1959 Sax Rohmer b. 1883 (Arthur Henry Ward), English author. Creator of the master criminal Dr. Fu Manchu (1912). He based his mystery-solving magician character Bazarada on his friend Houdini.
1952 John Dewey b. 1859 American philosopher, education reformer. He promoted the idea of learning by doing.
1943 Leslie Howard b. 1893 (Leslie Stainer), English actor. Film: Gone with the Wind (1939, Ashley Wilkes). He was killed by Nazis who, believing Winston Churchill was aboard, shot down his plane.

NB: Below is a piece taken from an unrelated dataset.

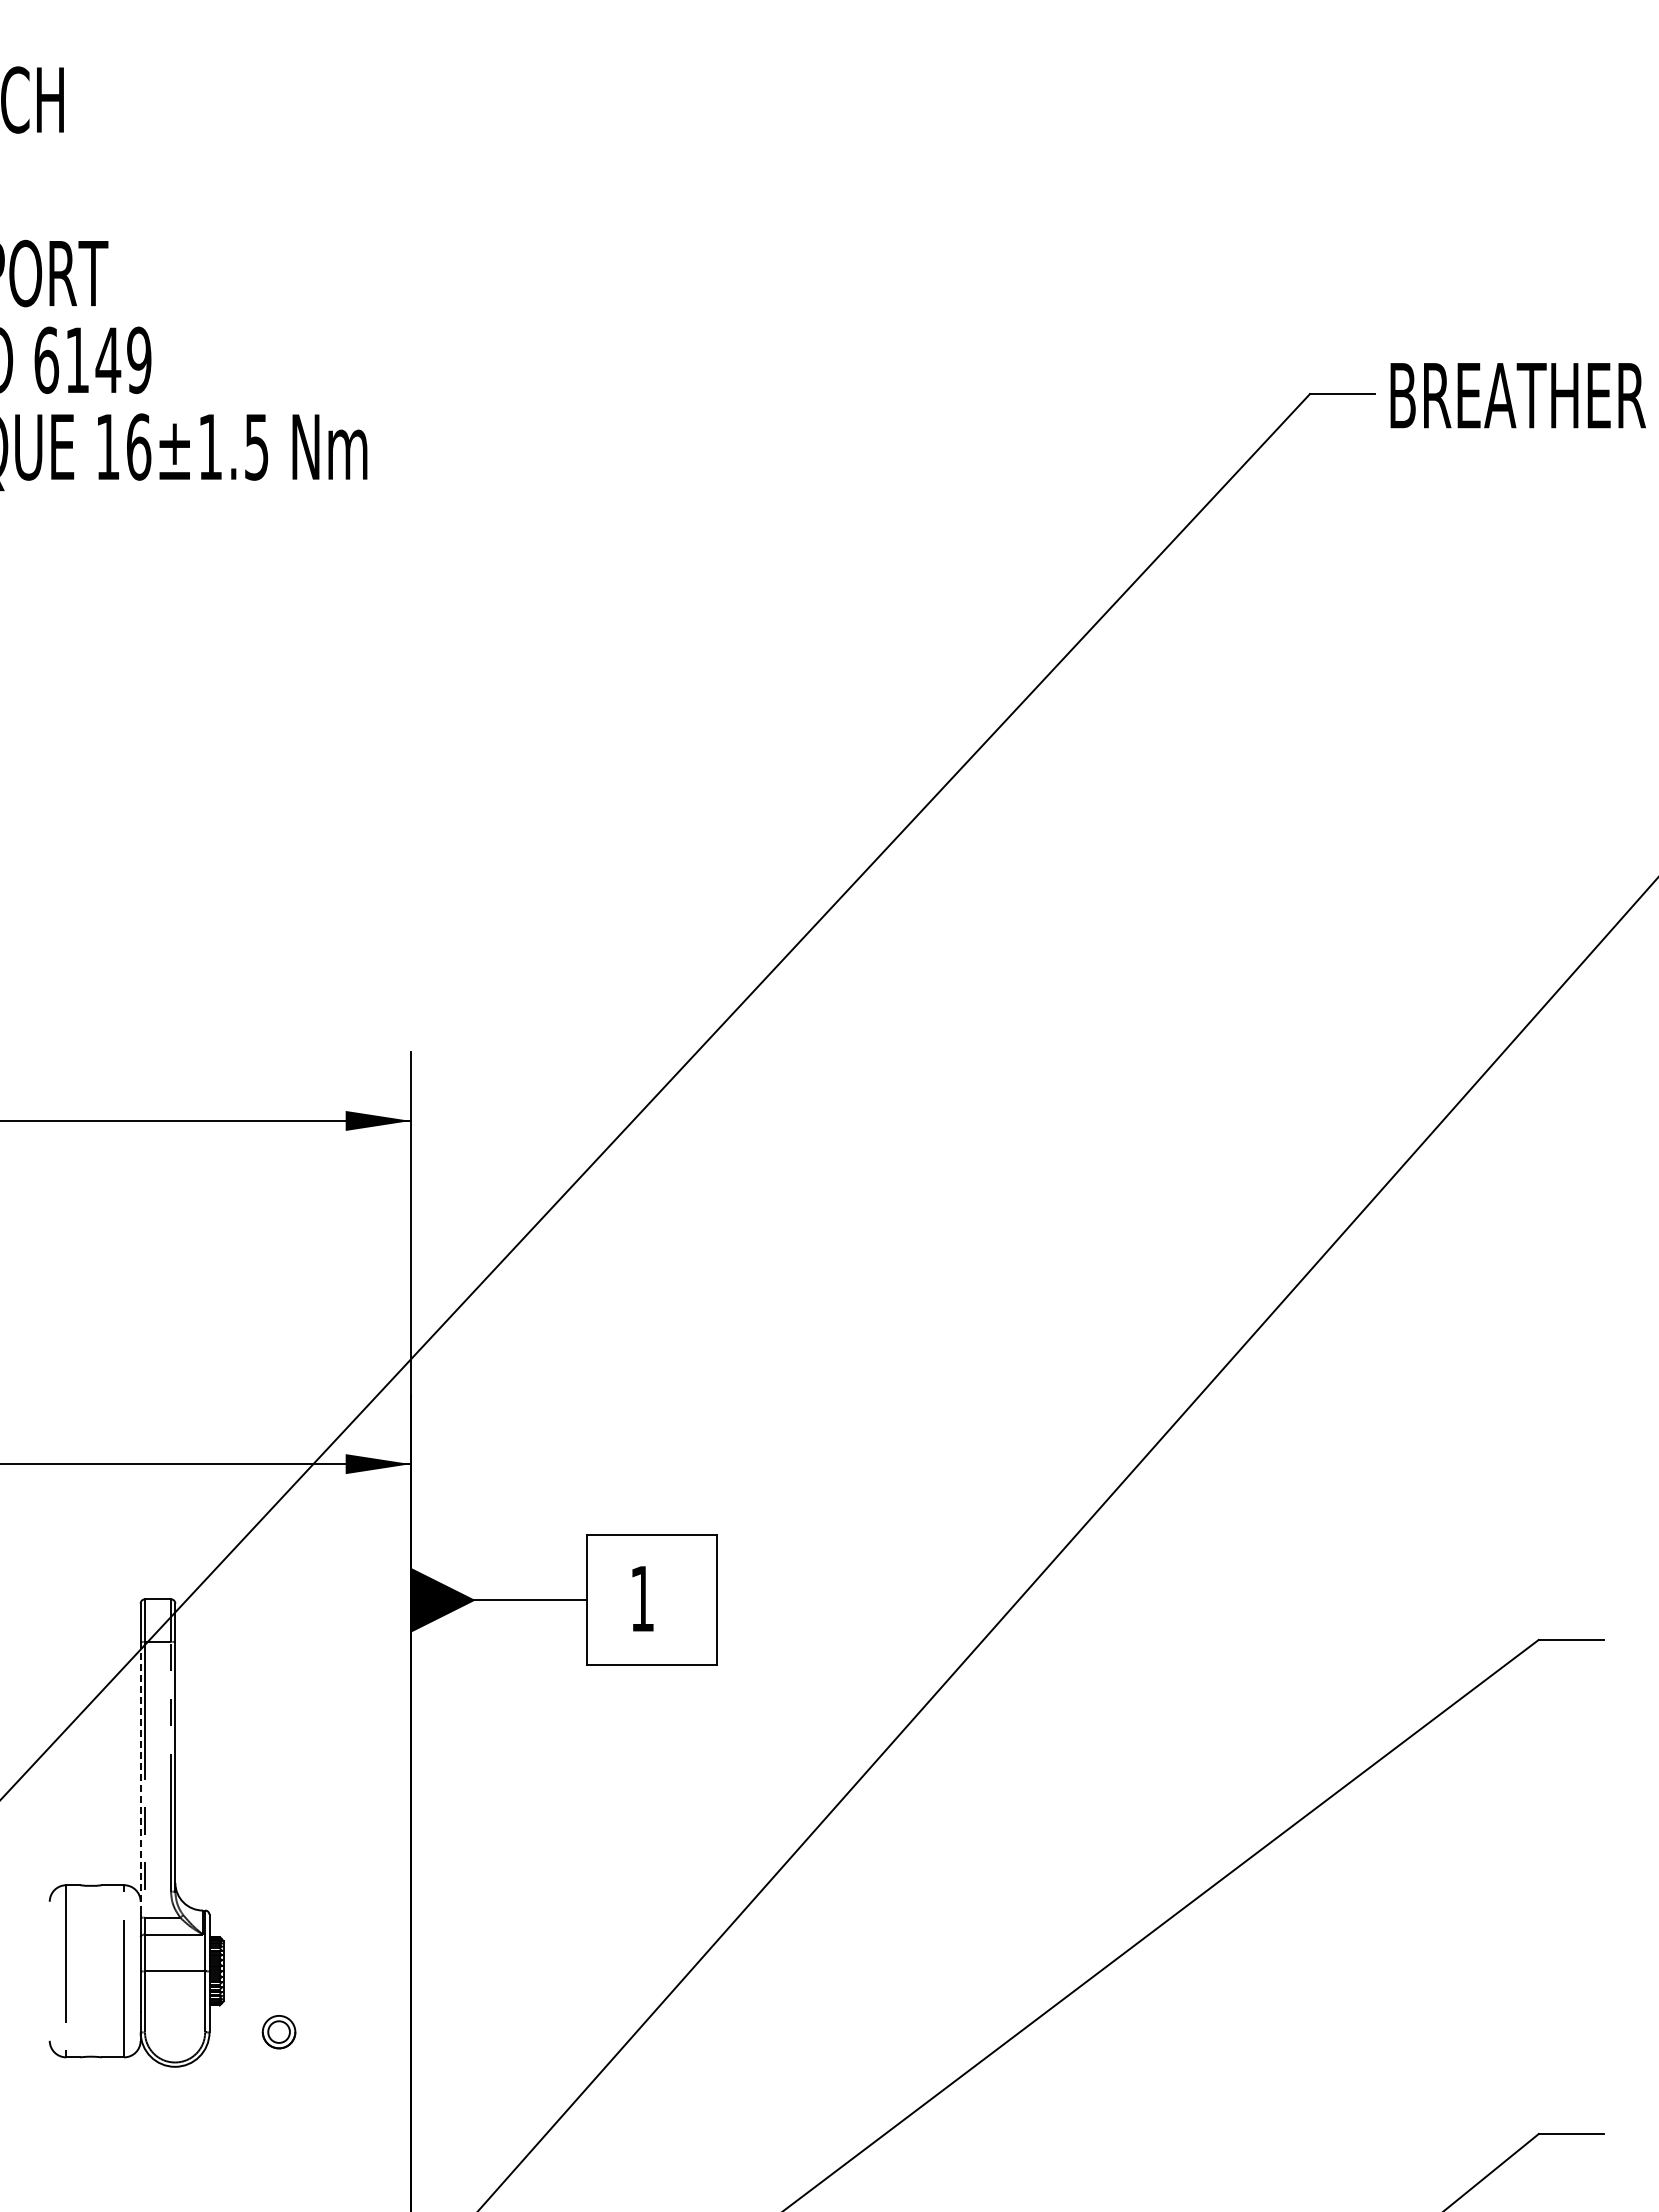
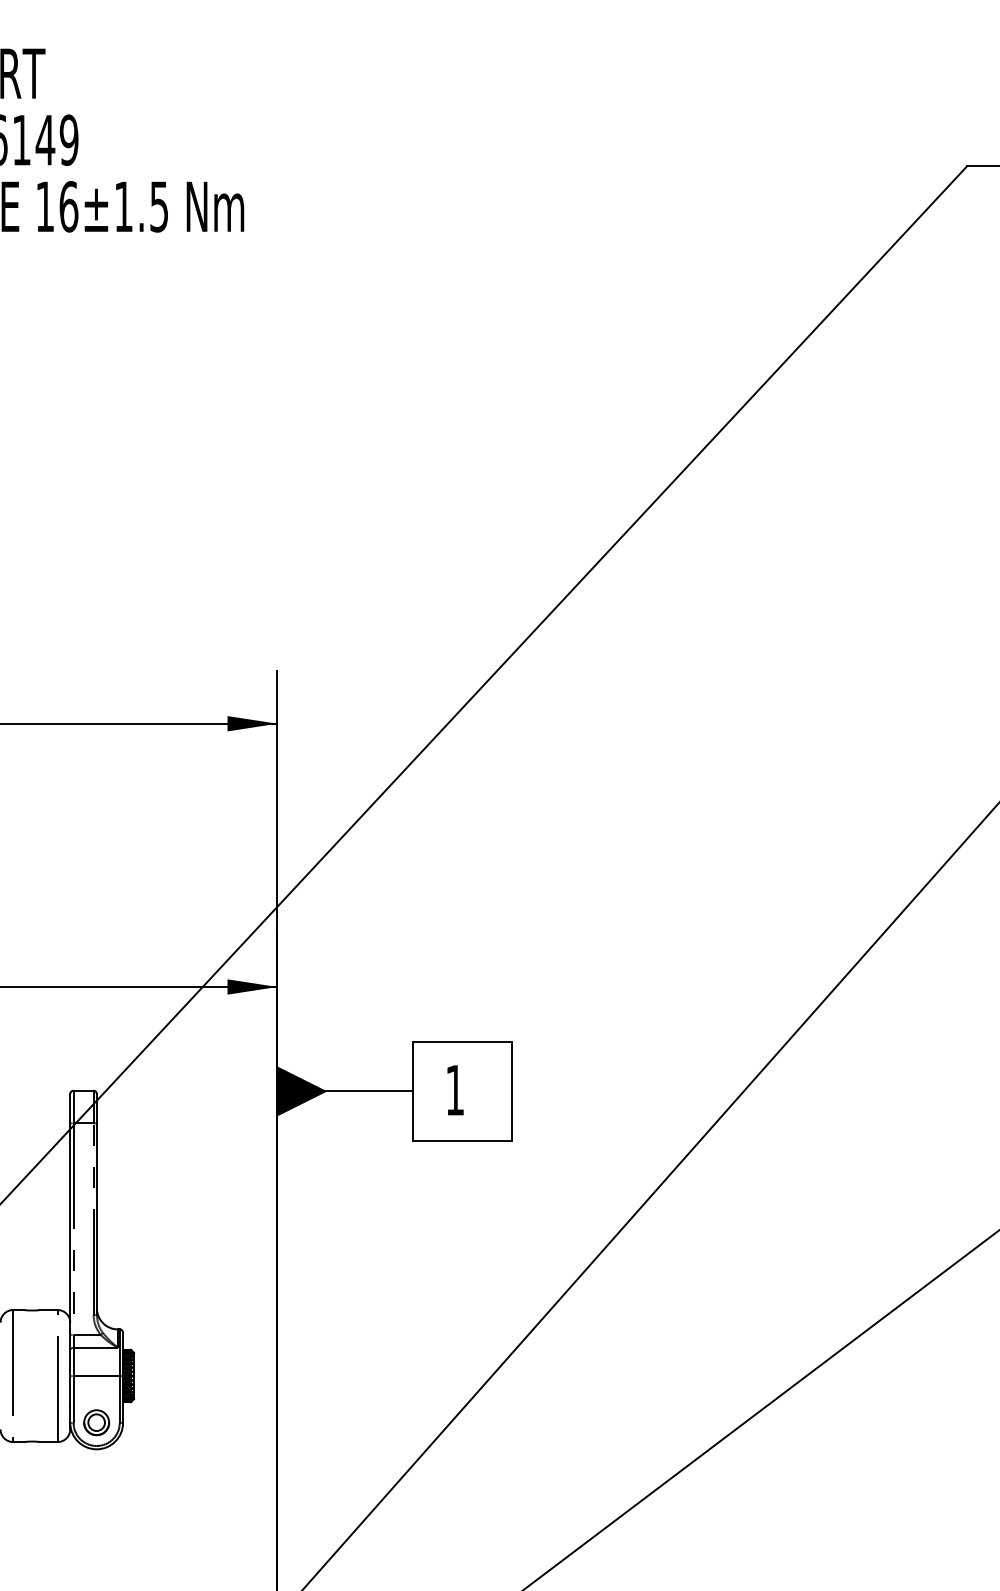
line: (140, 1777) -> (70, 1227), dashed -> solid
part: (278, 2032) -> (96, 1422), moved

1941 Hans Berger b. 1873 German psychiatrist. Coined the term electroencephalograph (also known as an EEG) for the device used to record brain waves. He was the first to record human brain waves and discovered the Alpha wave.
1879 James Shields b. 1810 American general, politician. He is the only person to have served as a U.S. Senator for three states: Illinois (1849-55), Minnesota (1858-59), and Missouri (1879). In 1842, believing that Abraham Lincoln had written disparaging letters to the newspaper about Shields, he challenged the future President to a duel. They met prepared for battle, but called it off at the last minute.
1872 James Gordon Bennett Sr b. 1795 Scottish-born American publisher. Founder of The New York Herald (1835).
1846 Gregory XVI b. 1765 (Bartolomeo Alberto Cappellari), religious leader, 254th Pope (1831-46).